Maouinda habite à Kaweni, un quartier de la « capitale » mahoraise Mamoudzou, considéré comme le plus grand bidonville de France. Samedi 14 décembre, lui, sa femme et son bébé âgé de 8 mois n’ont pas eu le temps d’aller se réfugier à la Maison des jeunes et de la culture (MJC) comme ils l’avaient prévu, car « le cyclone est arrivé d’un seul coup ». Ils se sont cachés pendant plusieurs heures sous leur lit.
Comme les 320 000 habitants de l’archipel, Maouinda et sa famille constatent ce dimanche les dégâts causés par le cyclone Chido, le plus intense à avoir frappé le territoire ultramarin depuis plus de quatre-vingt-dix ans. Selon un bilan encore très provisoire, il aurait fait 14 morts et des centaines de blessés. Une grande partie de la population est privée d’électricité, d’eau et risque de manquer rapidement de nourriture.
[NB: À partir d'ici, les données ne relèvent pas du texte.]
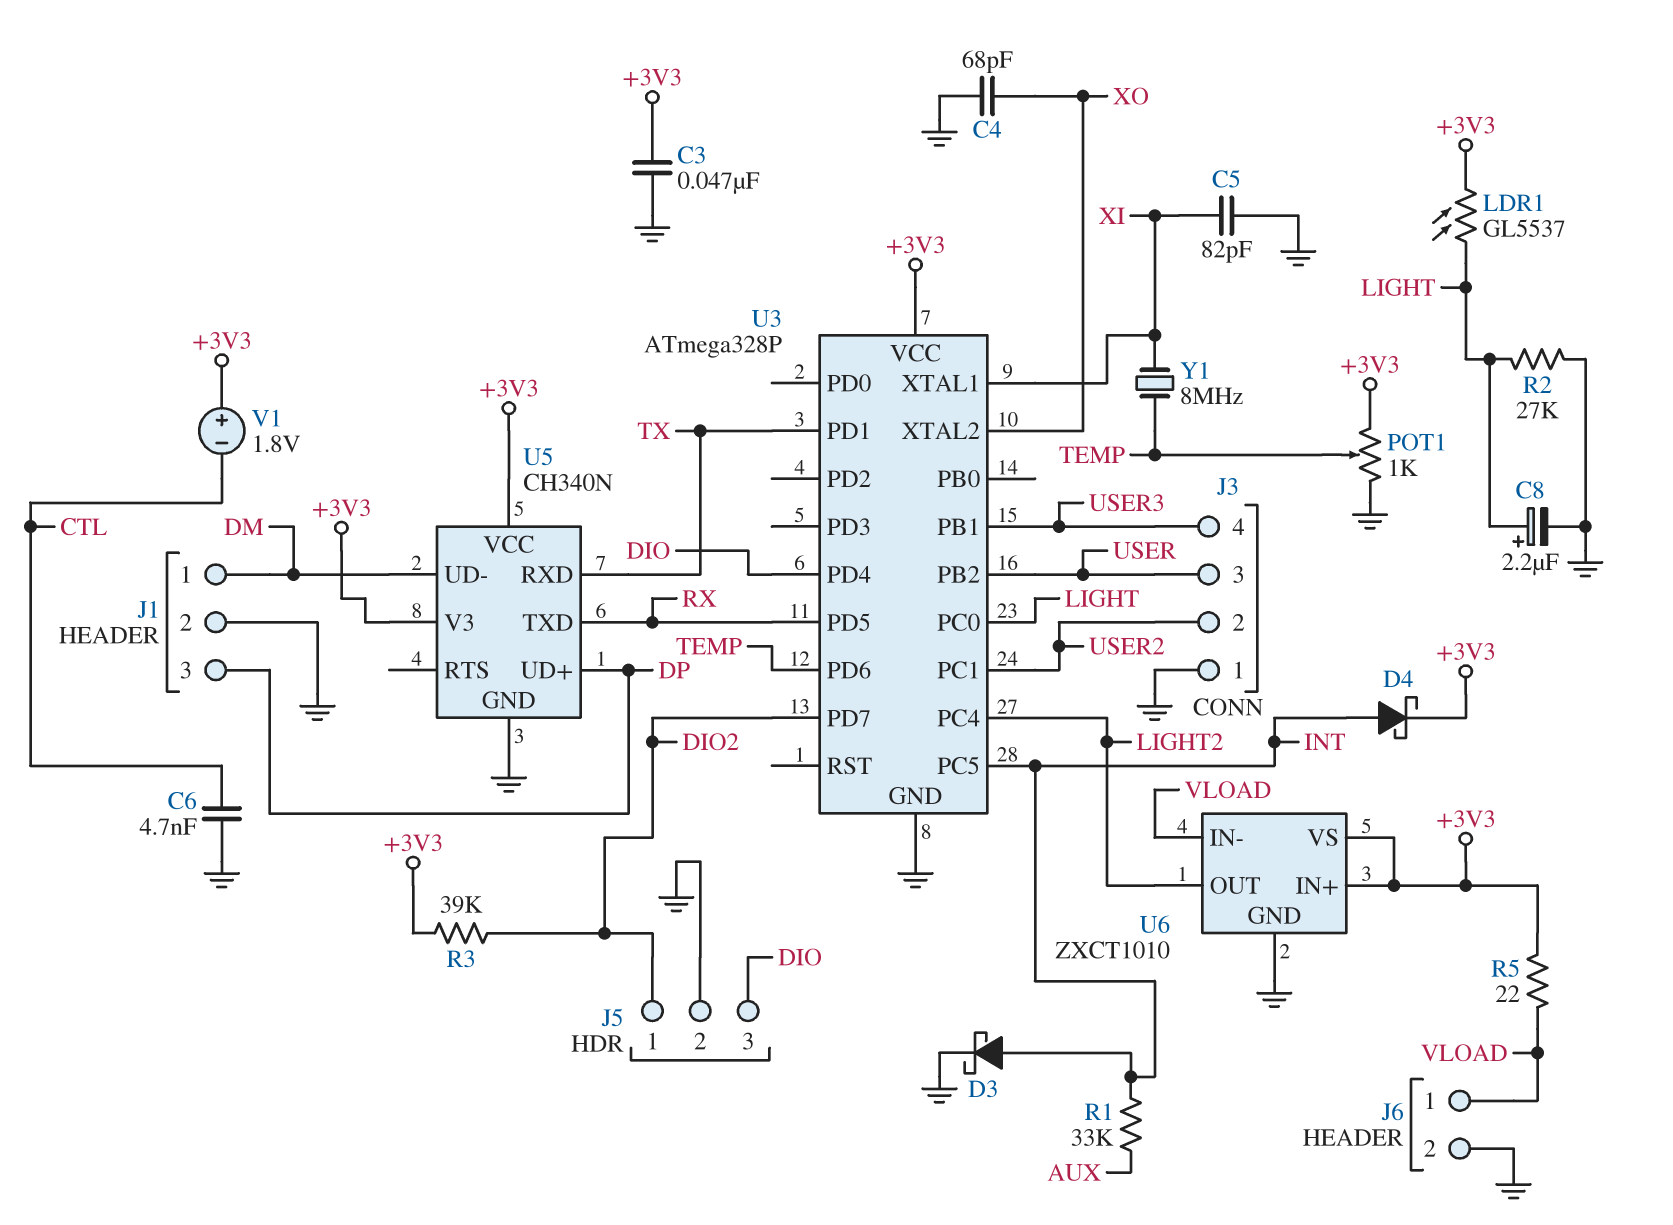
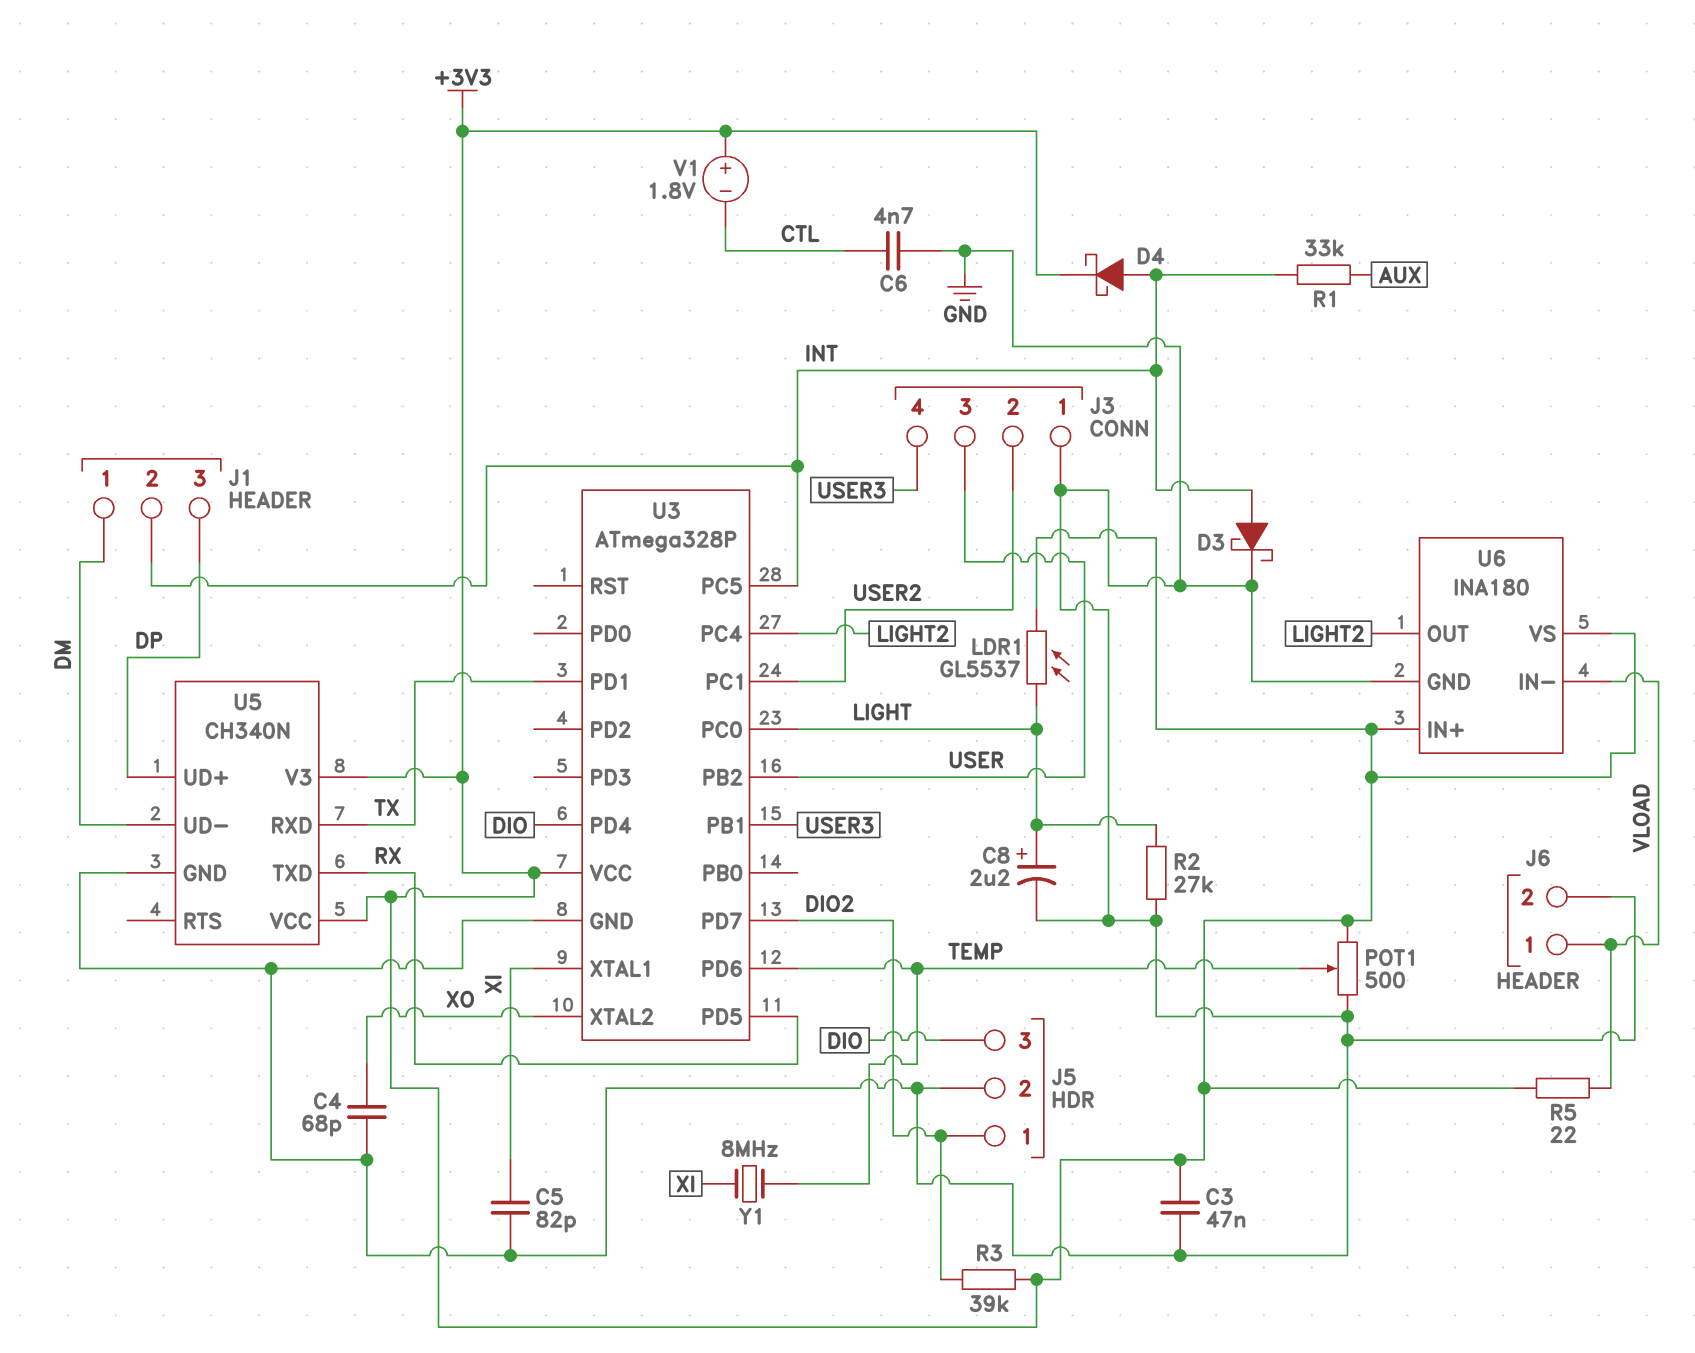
J1 pin 2: GND -> INT
POT1: 1k (+3V3, GND, wiper TEMP) -> 500 (+3V3, GND, wiper TEMP)
U6: ZXCT1010 -> INA180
L’habitant de Kaweni et ses proches réalisent leur chance d’être en vie. « Nous avons eu très peur, témoigne le Mahorais. Nous entendions les arbres chuter, les gens hurler, et les tôles qui partaient de gauche à droite. Des branches nous tombaient dessus. J’ai cru qu’on allait s’envoler avec le toit de notre maison. Mes oreilles sont encore bouchées à cause du bruit du vent (des rafales allant jusqu’à 220 km/h ont été observées, NDLR). » Les images qu’il a transférées à La Croix montrent que seuls les murs bleus de sa maison restent intacts.
Paysage apocalyptique
Tout a presque été emporté dans son quartier. Comme toutes les routes et les rues sont bouchées par les dégâts, Maouinda se déplace à pied pour vérifier que ses voisins vont bien. Avec du renfort, il a réussi à sortir un enfant coincé sous les tôles et l’a amené à pied à la caserne des pompiers, à un kilomètre plus loin. « Ils ne peuvent plus se déplacer, et on n’arrive pas à les joindre. Le réseau téléphonique est coupé, ça ne sonne même pas », explique-t-il.